NCLEX-PN
Nclex PN Questions and Answers
1. A 51-year-old client with amyotrophic lateral sclerosis (Lou Gehrig disease) is admitted to the hospital because his condition is deteriorating. The client tells the nurse that he wants a do-not-resuscitate (DNR) order. The nurse should provide the client with which information?
- A. Oral consent is not sufficient, and the client's request will be honored by all healthcare providers.
- B. Consent must be obtained from the family.
- C. The DNR request should be discussed with the healthcare provider, who will write the order.
- D. The healthcare provider makes the final decision about a DNR request.
Correct answer: C
Rationale: When a client requests a DNR order, the nurse should contact the healthcare provider so that the provider may discuss the request with the client. A DNR order should be written, not verbal, following agency and state guidelines. Therefore, the correct answer is that the DNR request should be discussed with the healthcare provider, who will write the order. Option A is incorrect as oral consent is not sufficient for a DNR order. Option B is incorrect because the client, not the family, has the authority to request a DNR order. Option D is incorrect because the healthcare provider discusses the request with the client but does not make the final decision.

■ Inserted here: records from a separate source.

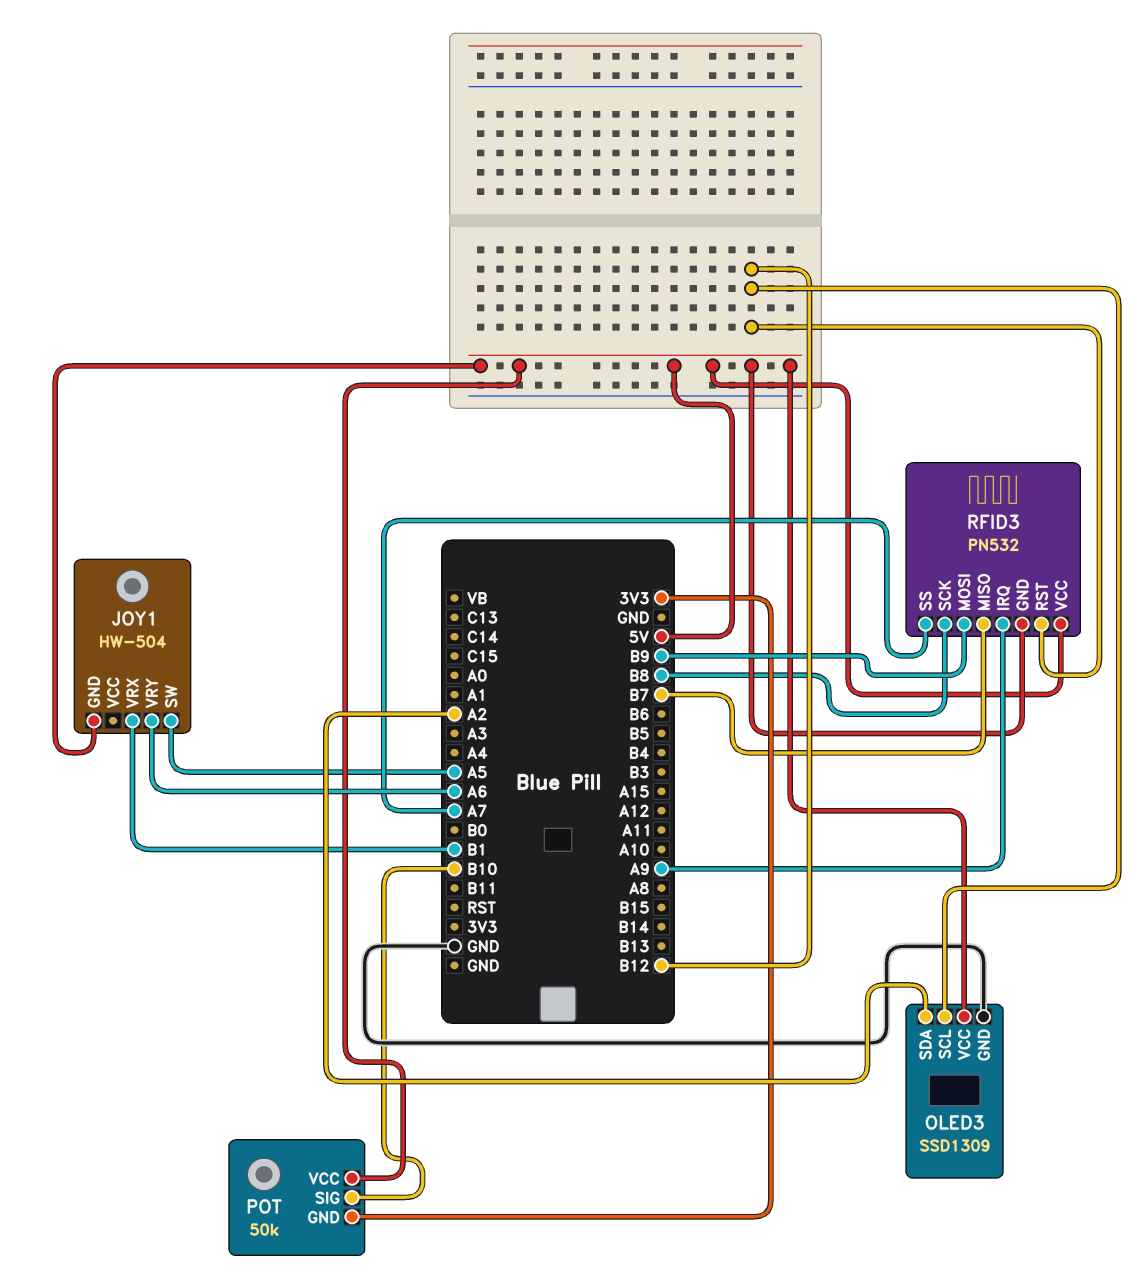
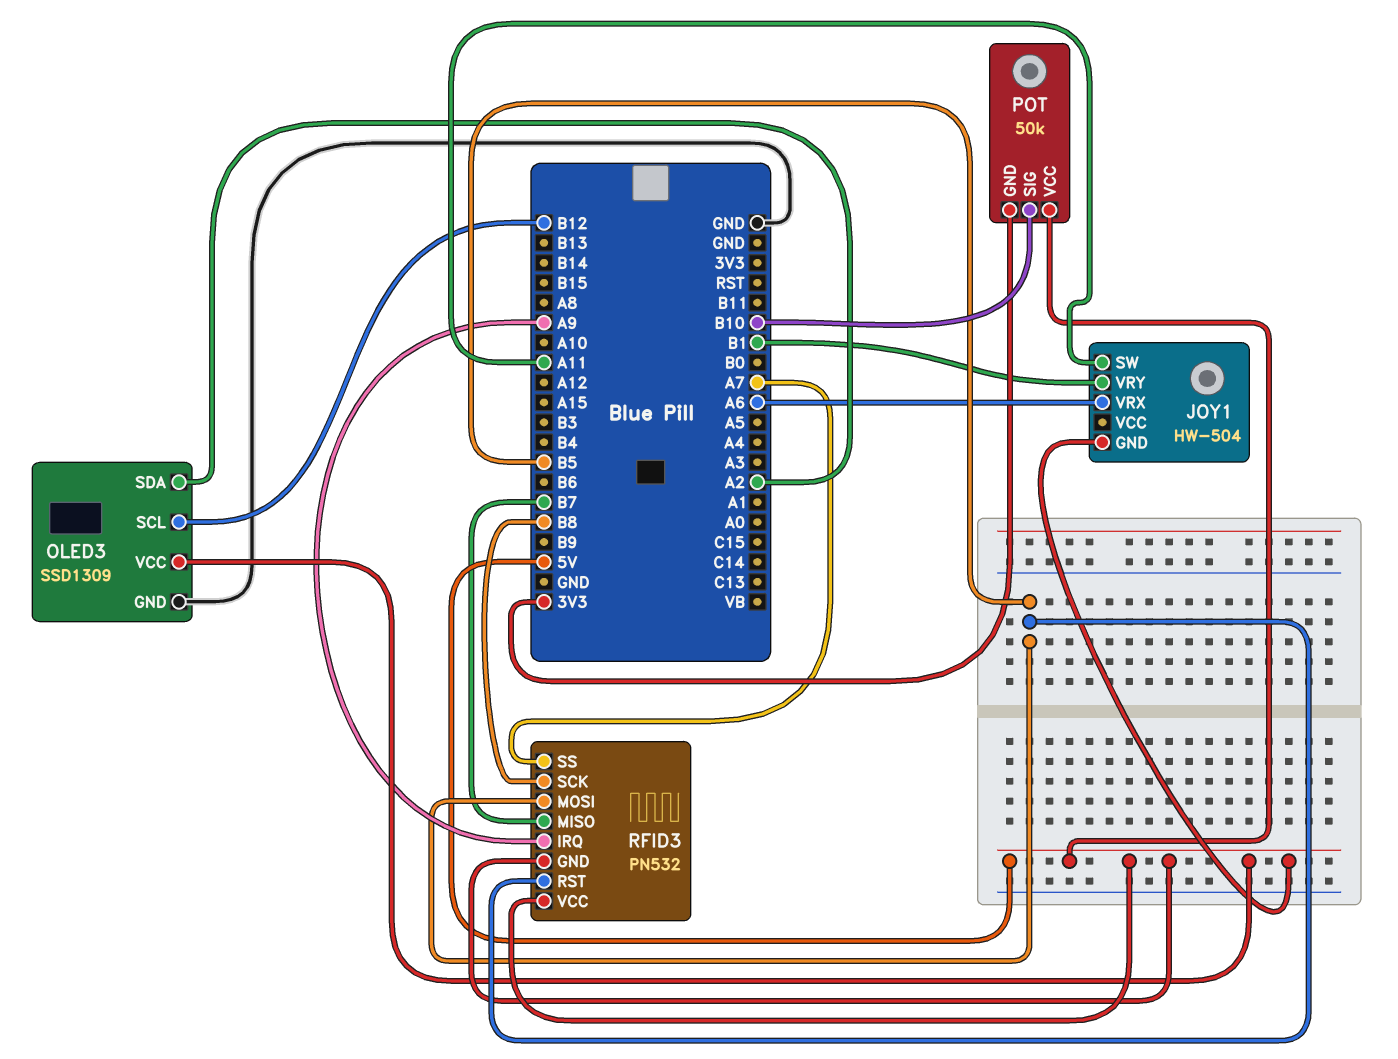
JOY1 pin SW: A5 -> A11
JOY1 pin VRX: B1 -> A6
JOY1 pin VRY: A6 -> B1
RFID3 pin MOSI: B9 -> B5
RFID3 pin RST: B12 -> B5

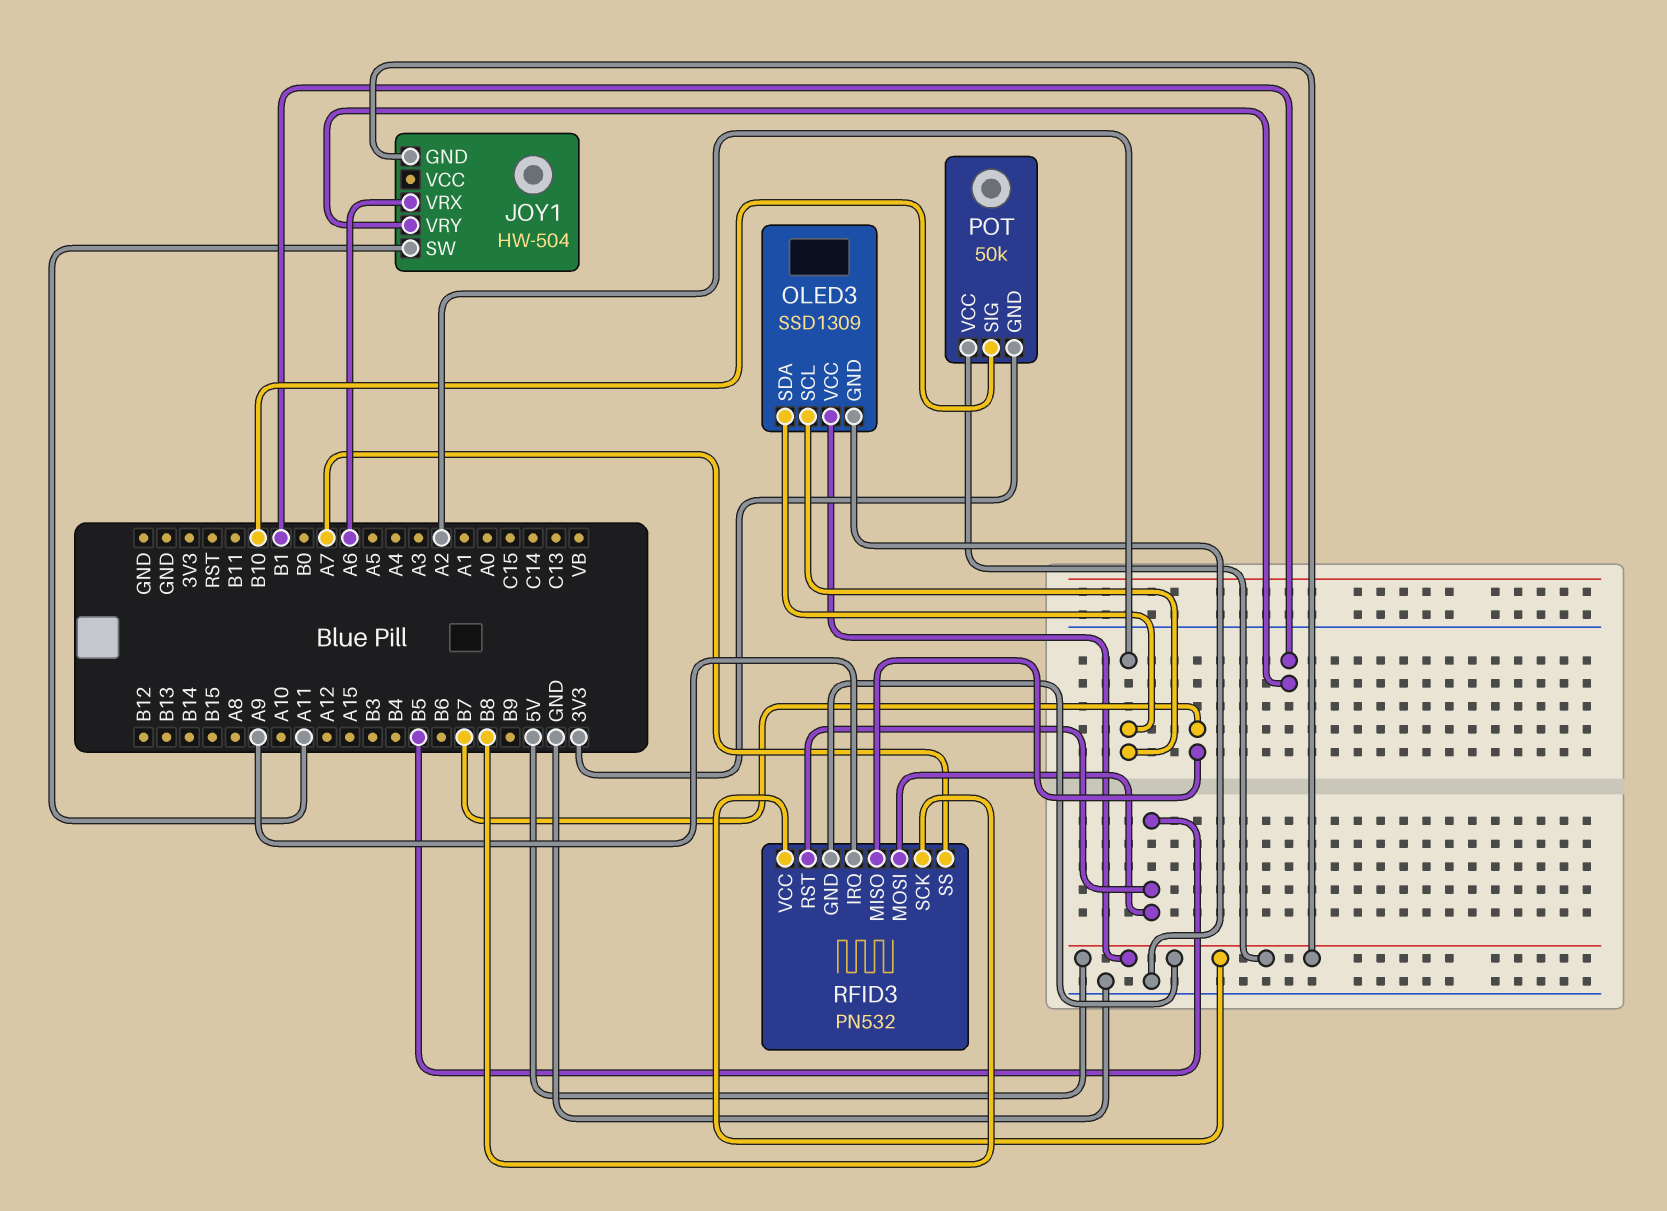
OLED3 pin SCL: B12 -> A2

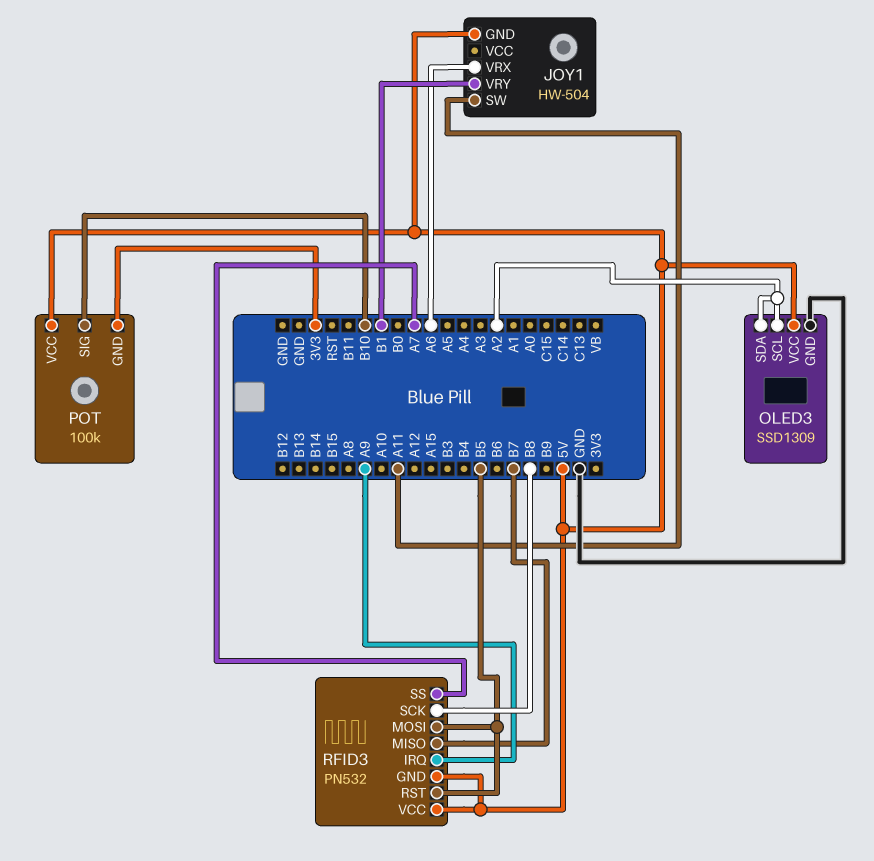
POT: 50k -> 100k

2. A nurse in a medical-surgical unit overhears the nursing staff openly discussing a client and stating that the client is uncooperative and a real pain to care for. The nurse would most appropriately manage this issue by taking which action?
- A. Leaving articles about judgmental opinions in the nurses' report room
- B. Reporting the nurses' comments to administration
- C. Discouraging the judgmental comments
- D. Ignoring the comments made about the client
Correct answer: C
Rationale: Nurses must discuss clients in a professional manner and avoid using judgmental language such as 'uncooperative' or 'difficult.' When such comments and language are discouraged, fewer comments will be made. Ignoring the comments is an inappropriate option because the concern will not be addressed. Leaving articles about judgmental opinions in the nurses' report room indirectly addresses the issue, but there is no guarantee that the staff will read them. Reporting the nurses' comments to administration does not directly address the issue. The best approach for the nurse is to discourage judgmental comments directly with the staff members. Since this action is not provided in the options, discouraging judgmental comments is the most appropriate way to manage this concern.
3. While documenting on a paper form, the nurse realizes they have made a mistake writing the progress note. What should the nurse do?
- A. Use a black marker to fully cover up the mistake.
- B. Do not make any changes to the progress note but explain later in the note that a mistake was made and note what should have been written.
- C. Use whiteout to cover over the mistake and write over it.
- D. Inform the client about the mistake and offer to provide a corrected copy.
Correct answer: B
Rationale: In the scenario described, it is essential for the nurse not to alter the original progress note. Option B is the correct course of action as it maintains the integrity of the documentation while acknowledging the error for transparency and accuracy. Using a black marker (Option A) or whiteout (Option C) can be seen as an attempt to conceal the mistake, which is not in line with professional standards. Option D is incorrect because the mistake should be addressed within the documentation itself, not by informing the client directly about it.
4. A client asks a nurse about the procedure for becoming an organ donor. The nurse provides the client with which information?
- A. To speak with the chaplain about the psychosocial aspects of becoming a donor
- B. That this decision must be made by the next of kin at the time of the client's death
- C. That anatomic gifts must be made in writing and signed by the client
- D. To let the health care provider know about the request so that it may be documented in the client's record
Correct answer: C
Rationale: When a person wishes to become an organ donor, they need to understand that anatomic gifts must be made in writing and signed by the individual. The gift must be made by the donor themselves, typically an individual who is at least 18 years old. If the client is unable to sign, the document should be signed by another person and two witnesses. While speaking to a chaplain or informing the healthcare provider may be part of the process, the essential step is to have a written document signed by the client. Choice A is incorrect as it does not address the procedural aspect of becoming an organ donor. Choice B is incorrect as the decision to make an anatomic gift is typically made by the individual themselves, not the next of kin. Choice D is incorrect as simply informing the healthcare provider is not sufficient for the procedure of becoming an organ donor; a written and signed document by the client is necessary.
5. The nurse uses prioritization to determine all of the following except:
- A. time allotment for certain tasks.
- B. appropriate interventions.
- C. treatment procedures.
- D. the need for client education.
Correct answer: C
Rationale: The correct answer is C: "treatment procedures." Prioritization in nursing involves determining the order of importance or urgency of tasks. Treatment procedures are standards of care that need to be followed as defined by the facility or nursing unit. They are not typically subject to prioritization but are mandatory based on established protocols. Time allotment for certain tasks, appropriate interventions, and the need for client education are all aspects that can be influenced by prioritization. For instance, prioritizing tasks helps in managing time effectively, selecting the most suitable interventions, and identifying the necessity for client education as part of the care plan.